The real thing Lewis was alluding to is what we were created for. It is the drive to know the God who made us.
Jesus said, “Now this is eternal life: that they know you, the only true God, and Jesus Christ, whom you have sent” (John 17:3 NIV).
Also, the prophet Jeremiah delivered these words from God Himself: “Let not the wise boast of their wisdom or the strong boast of their strength or the rich boast of their riches, but let the one who boasts boast about this: that they have the understanding to know me, that I am the Lord …” (Jeremiah 9:23–24).
That is what we are here for: to know God.
But before we can truly know God, we have to first know about God. Learning about God is called theology. “Theology,” simply translated, means the study of God. People who don’t want to get into theology might end up worshiping the wrong God. They might end up believing the wrong thing.

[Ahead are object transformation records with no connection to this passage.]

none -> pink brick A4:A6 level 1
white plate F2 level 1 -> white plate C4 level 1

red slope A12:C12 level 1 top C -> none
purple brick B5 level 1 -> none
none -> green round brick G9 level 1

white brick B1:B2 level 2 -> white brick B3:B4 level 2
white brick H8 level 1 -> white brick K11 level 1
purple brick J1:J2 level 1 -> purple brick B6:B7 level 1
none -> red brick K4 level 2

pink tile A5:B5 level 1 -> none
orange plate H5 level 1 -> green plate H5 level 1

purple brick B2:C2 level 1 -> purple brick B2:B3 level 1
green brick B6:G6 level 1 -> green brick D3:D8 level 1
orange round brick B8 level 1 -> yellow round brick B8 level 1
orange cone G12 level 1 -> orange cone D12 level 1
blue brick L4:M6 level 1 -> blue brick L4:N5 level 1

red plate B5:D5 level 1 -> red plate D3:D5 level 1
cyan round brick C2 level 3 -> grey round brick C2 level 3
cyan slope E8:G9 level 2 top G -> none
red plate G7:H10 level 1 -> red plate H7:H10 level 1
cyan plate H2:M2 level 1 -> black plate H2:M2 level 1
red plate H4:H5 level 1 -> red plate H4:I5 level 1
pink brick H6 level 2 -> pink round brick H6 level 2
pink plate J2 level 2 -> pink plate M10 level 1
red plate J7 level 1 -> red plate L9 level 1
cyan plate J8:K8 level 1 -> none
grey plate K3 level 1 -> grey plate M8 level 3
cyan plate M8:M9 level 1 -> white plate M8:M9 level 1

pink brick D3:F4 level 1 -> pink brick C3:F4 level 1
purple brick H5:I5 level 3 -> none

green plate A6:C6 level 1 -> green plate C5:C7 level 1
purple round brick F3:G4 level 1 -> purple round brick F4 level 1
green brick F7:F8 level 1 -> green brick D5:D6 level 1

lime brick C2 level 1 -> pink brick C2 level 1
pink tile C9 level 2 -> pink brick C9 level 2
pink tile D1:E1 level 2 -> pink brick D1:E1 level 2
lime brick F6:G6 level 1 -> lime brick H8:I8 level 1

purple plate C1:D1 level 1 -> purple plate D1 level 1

Again, C. S. Lewis said, “If you do not listen to theology, that will not mean that you have no ideas about God. It will mean that you have a lot of wrong ones – bad, muddled, out-of-date ideas.”
This is what we need to be careful of: that we do not have the wrong ideas about God.
Before we can know what right and wrong are, we have to know who God is. Morality is based on spirituality. Spirituality is based on a relationship with God. And if we don’t know God, hence knowing what life is about and what our purpose is, then we won’t know right from wrong.
When we become the judges of what right and wrong are, we have essentially made ourselves the moral center of the universe. This is called moral relativism. And I believe the problems in our culture, to a large degree, can be directly traced to a lack of absolutes, to moral relativism.
We have all heard the statements: “What is true for you is not necessarily true for me” or “One man’s art is another person’s pornography” or “There are no objective morals, just differing opinions.” Or how about this one? “No culture is better or worse than another.” And then we have this little chestnut from the ’60s: “If it feels good, do it.”
The reason people do such appalling things is because they don’t have a moral compass. And the reason they don’t have a moral compass is because they don’t have a relationship with God.
Throughout the world today, wrong seems to be right and right seems to be wrong. The words of the prophet Isaiah are just as relevant to our culture as they were when he originally spoke them: “Woe to those who call evil good and good evil, who put darkness for light and light for darkness, who put bitter for sweet and sweet for bitter” (Isaiah 5:20).
One survey found that 67 percent of Americans believe there is no such thing as absolute truth. Why is that such a big deal? Because if we don’t believe in absolute truth, the result is chaos.
The stability and the security we desire in life are found in knowing God and then walking with him – and not anywhere else.